- Active: Present
- Country: Pakistan
- Allegiance: Khyber Pakhtunkhwa
- Type: Paramilitary force Gendarmerie
- Role: Law enforcement

= Dir Levies =

Pakistani paramilitary gendarmerie

The Dir Levies is a paramilitary force in the Dir region of the Pakistani province of Khyber Pakhtunkhwa. It operates as the primary law enforcement agency tasked with maintaining law and order within the division. The force has its origins back in the days of the British Raj, and has continued to function for over a century.

==History==
In 1895 after the British conquered Swat, Dir, Chitral, Bajawar, and Malakand, a collective force was established as the Swat Levies, which included therein the Dir Levies, Chitral Border Police and the previously raised Malakand Levies.

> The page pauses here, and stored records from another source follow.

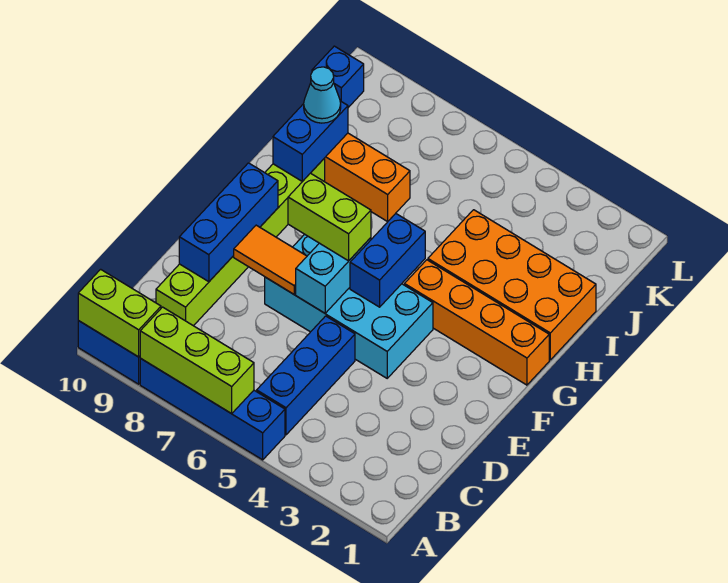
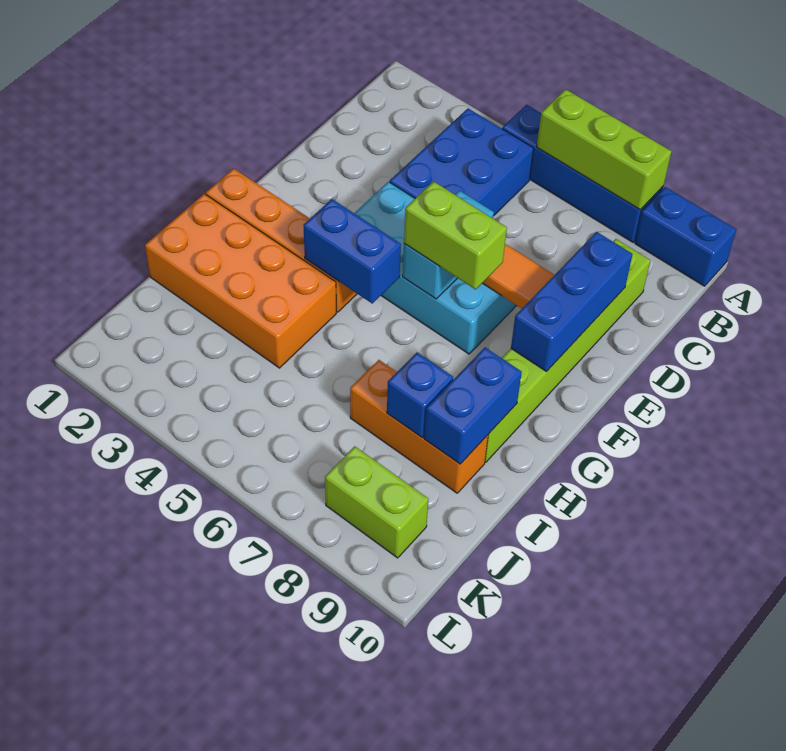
lime brick A9:A10 level 2 -> lime brick K8:K9 level 1
blue brick B5:D5 level 1 -> blue brick B4:D5 level 1
blue brick F5:G5 level 2 -> blue brick G4:G5 level 2
cyan cone I9 level 3 -> none
blue brick K10 level 1 -> blue brick I8 level 2

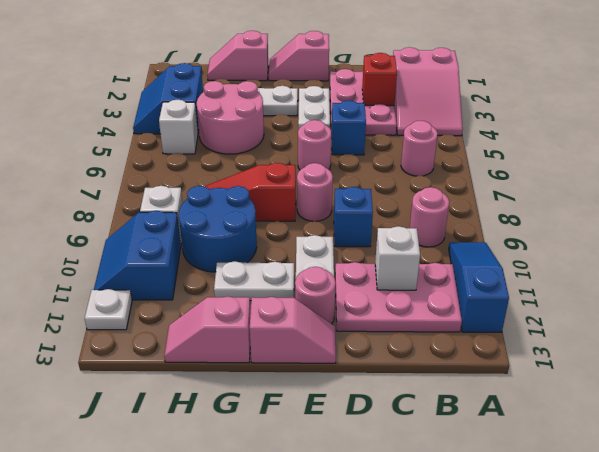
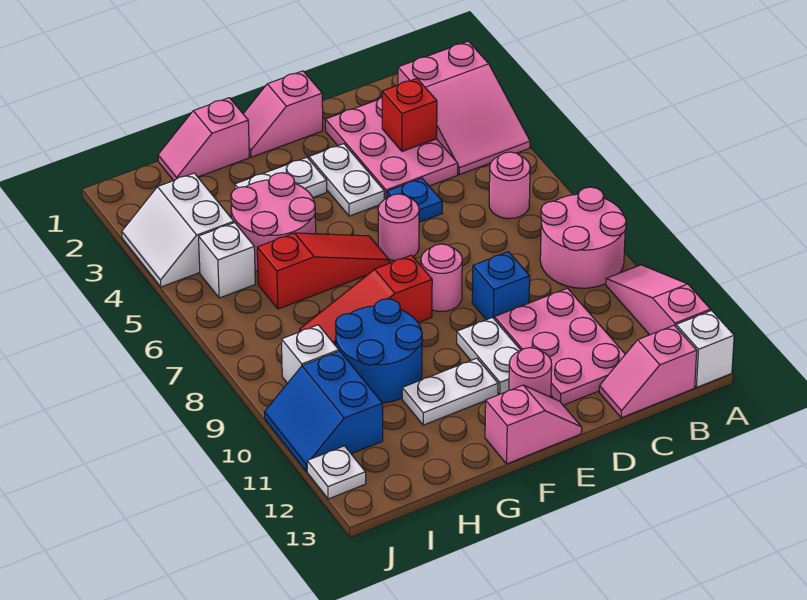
blue slope A10:A12 level 1 top 12 -> pink slope A10:A12 level 1 top 12
pink round brick B9 level 1 -> pink round brick A8:B9 level 1
pink plate B11:D12 level 1 -> pink plate C10:D12 level 1
white brick C11 level 2 -> white brick A13 level 1
blue brick D5 level 1 -> blue plate D5 level 1
none -> red slope F6:H6 level 1 top H
pink slope G13:H13 level 1 top G -> pink slope B13:C13 level 1 top B
blue slope I3:J4 level 1 top I -> white slope I3:J4 level 1 top I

Maj. A.H. Dean who was the first Political Agent of Malakand was assigned the task to command the Swat Levies. The force would have to take care of Swat, Dir, Chitral and Malakand areas. In the first batch, a total of 192 personnel were recruited as sepoys. The first Jamadar of the Swat Levies was Mohammad Akram Khan son of Said Anwar Khan of Timergara, Dir District. By March 1896, the Levies had a strength of 390 men including 40 non-commissioned officers. The number hovered around 300 men into the early 20th century.

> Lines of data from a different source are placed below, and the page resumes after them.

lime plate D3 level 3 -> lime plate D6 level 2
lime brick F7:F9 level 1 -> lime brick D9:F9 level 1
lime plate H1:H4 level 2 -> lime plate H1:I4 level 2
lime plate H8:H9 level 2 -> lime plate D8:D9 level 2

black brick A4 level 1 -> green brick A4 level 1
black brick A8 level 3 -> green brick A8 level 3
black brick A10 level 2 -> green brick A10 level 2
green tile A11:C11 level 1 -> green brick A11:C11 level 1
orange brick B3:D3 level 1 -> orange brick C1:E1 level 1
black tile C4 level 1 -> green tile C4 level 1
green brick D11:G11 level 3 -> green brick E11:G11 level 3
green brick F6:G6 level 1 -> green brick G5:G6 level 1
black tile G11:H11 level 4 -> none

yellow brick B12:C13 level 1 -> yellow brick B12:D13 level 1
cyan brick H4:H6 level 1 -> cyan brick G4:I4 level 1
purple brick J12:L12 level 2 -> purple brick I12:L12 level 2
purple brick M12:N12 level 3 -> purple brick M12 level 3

Political agents and district coordination officers act as commandants of Levies forces within their respective jurisdictions.

==Organization==

The Dir Levies comes under the administrative control of SAFRON Division, Government of Pakistan. The Commandant of Dir Levies is the commanding officer of the force while the Subedar Major is the second high-ranking officer after the commandant.